BOM in UTF-8: good, bad, or ugly?

The usefulness or otherwise of U+FEFF (ZERO WIDTH NON-BREAKING SPACE and BYTE ORDER MARK) in UTF-8 has been subject to reinterpretation over the years. It wasn’t mentioned in the original XML 1.0 Recommendation but was added later, rather like how its use was added to the Unicode Standard.

In the Unicode Standard 2.0, there was no mention of U+FEFF with UTF-8, either in the section on the BOM or in the appendix defining UTF-8.

In the Unicode Standard 3.0, section 13.6, “Specials”, includes:

Although there are never any questions of byte-order with UTF-8 text, this sequence can serve as signature for UTF-8 encoded text where the character set is unmarked.

In the Unicode Standard 5.0, section 3.10, “Unicode Encoding Schemes”, includes:

While there is obviously no need for a byte order signature when using UTF-8, there are occasions when processes convert UTF-16 or UTF-32 data containing a byte order mark into UTF-8. When represented in UTF-8, the byte order mark turns into the byte sequence <EF BB BF>. Its usage at the beginning of a UTF-8 data stream is neither required nor recommended by the Unicode Standard, but its presence does not affect conformance to the UTF-8 encoding scheme. Identification of the <EF BB BF> byte sequence at the beginning of a data stream can, however, be taken as a near-certain indication that the data stream is using the UTF-8 encoding scheme.

So in the Unicode Standard it’s gone from irrelevant to useful to “Oh, if you must”.
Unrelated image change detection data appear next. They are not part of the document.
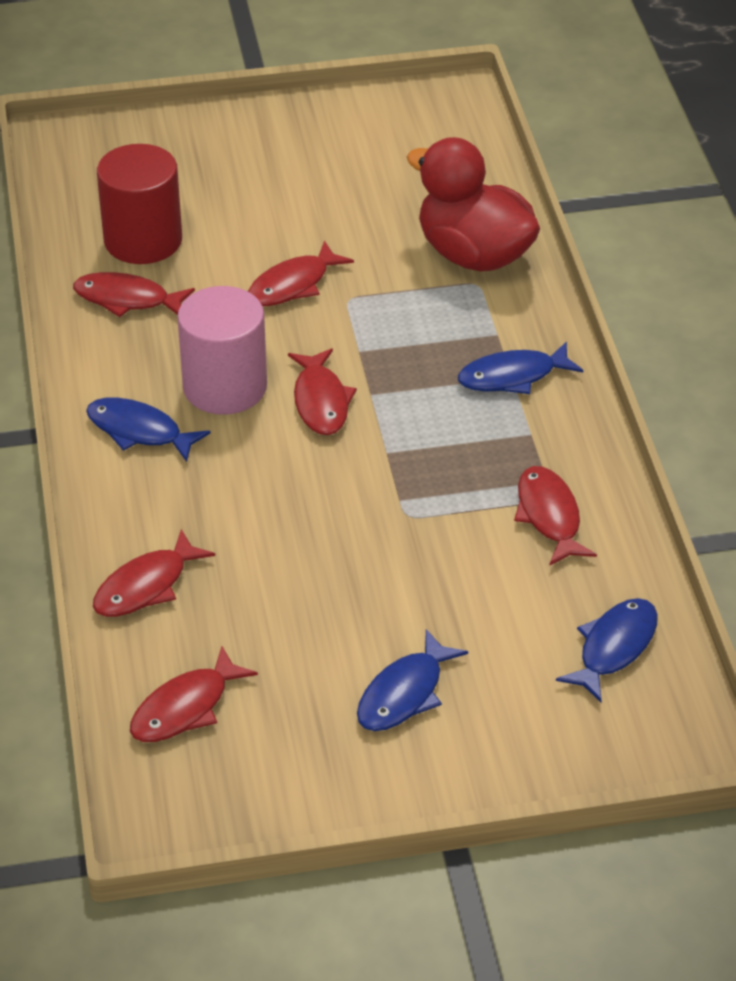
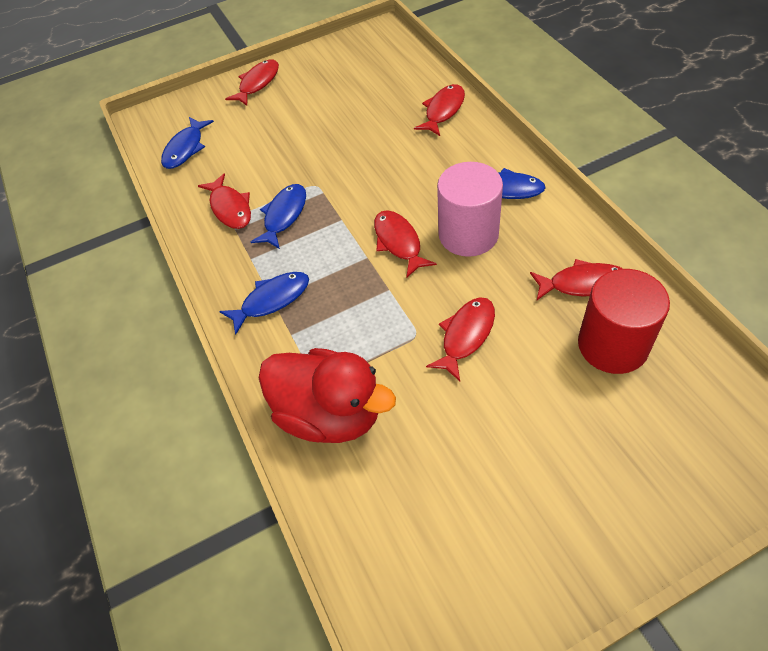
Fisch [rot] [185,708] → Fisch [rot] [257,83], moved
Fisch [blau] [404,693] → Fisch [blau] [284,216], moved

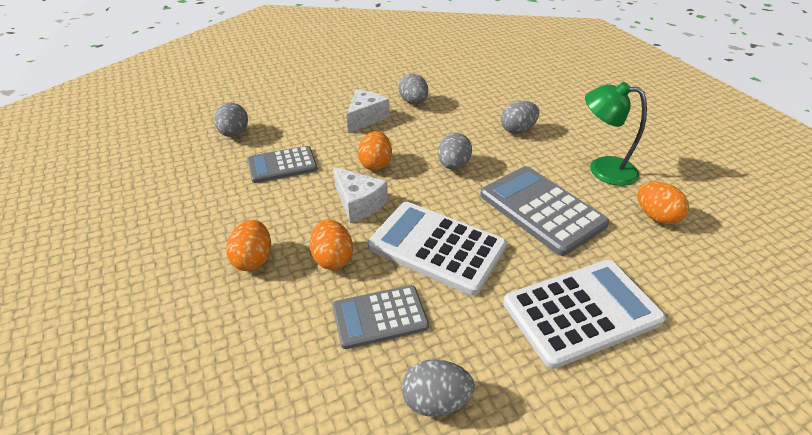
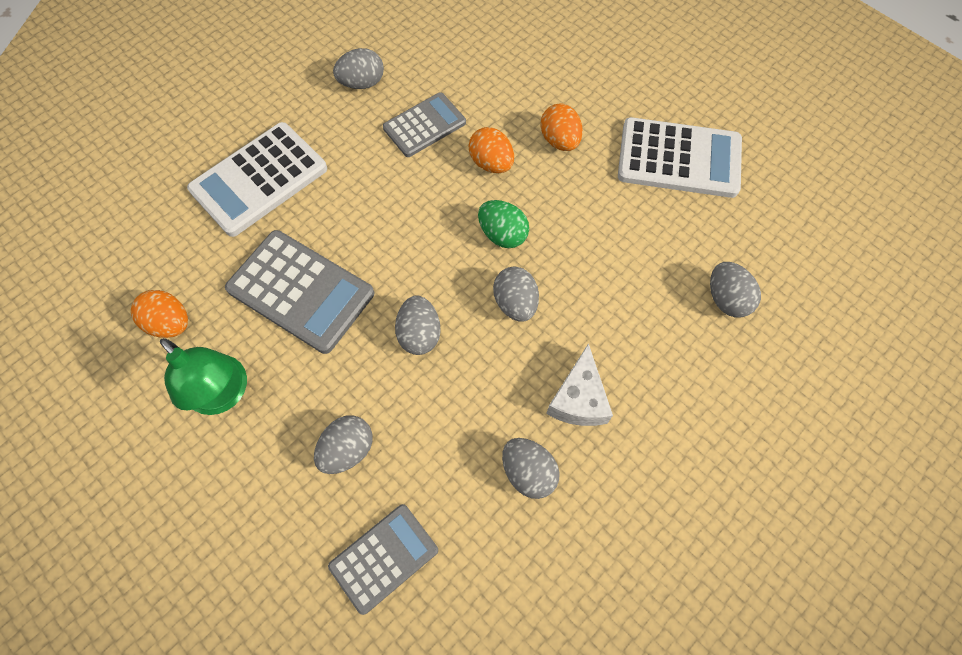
Taschenrechner [grau] [282,165] → Taschenrechner [grau] [384,558], moved
Taschenrechner [weiß] [437,247] → Taschenrechner [weiß] [679,159], moved
Käse [weiß] [358,203] → Ei [grün] [502,234]
Ei [orange] [375,164] → Ei [grau] [515,303]
Lampe [grün] [602,169] → Lampe [grün] [224,394], 45 degrees clockwise

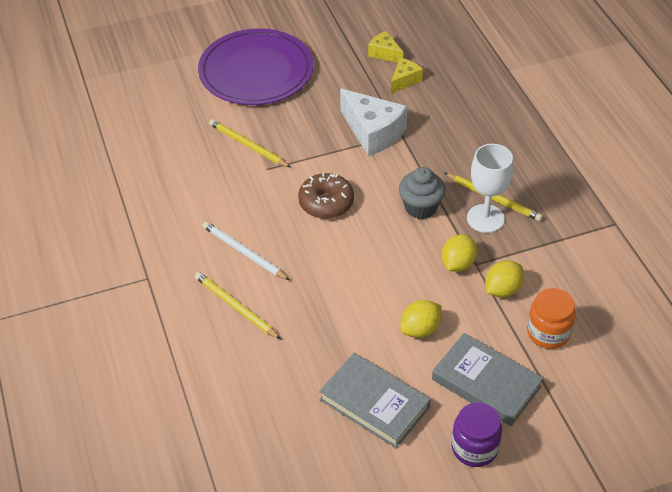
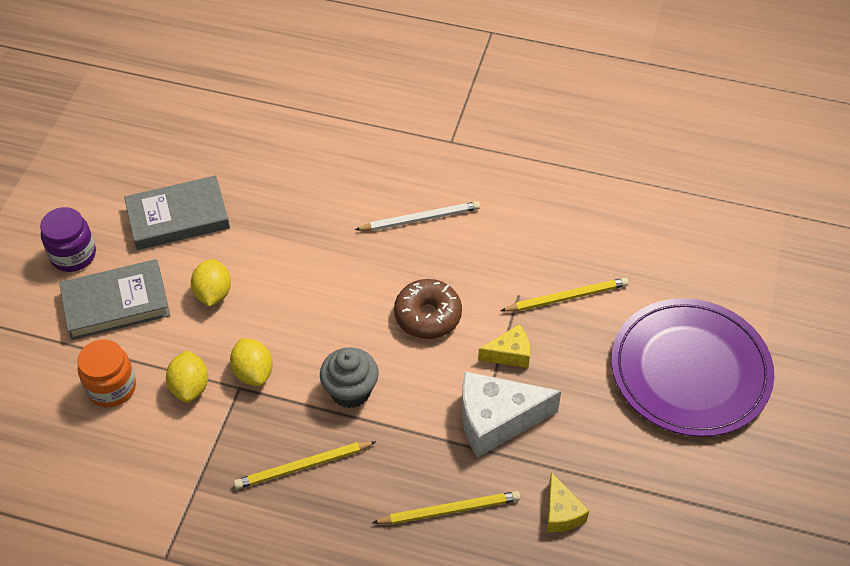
Kelch [weiß] [485,218] → -
Bleistift [gelb] [236,307] → Bleistift [gelb] [449,510], moved
Käse [gelb] [384,53] → Käse [gelb] [509,354], moved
(BTW, in other reinterpretations, “Unicode Encoding Scheme” results from splitting the meaning of “UTF”, and the use of U+FEFF to indicate non-breaking is deprecated these days.)

The Unicode FAQ both lists its use as a signature and says to avoid its use where “byte oriented protocols expect ASCII characters at the beginning of a file“. However, I don’t think that XML necessarily counts as one such byte oriented protocol.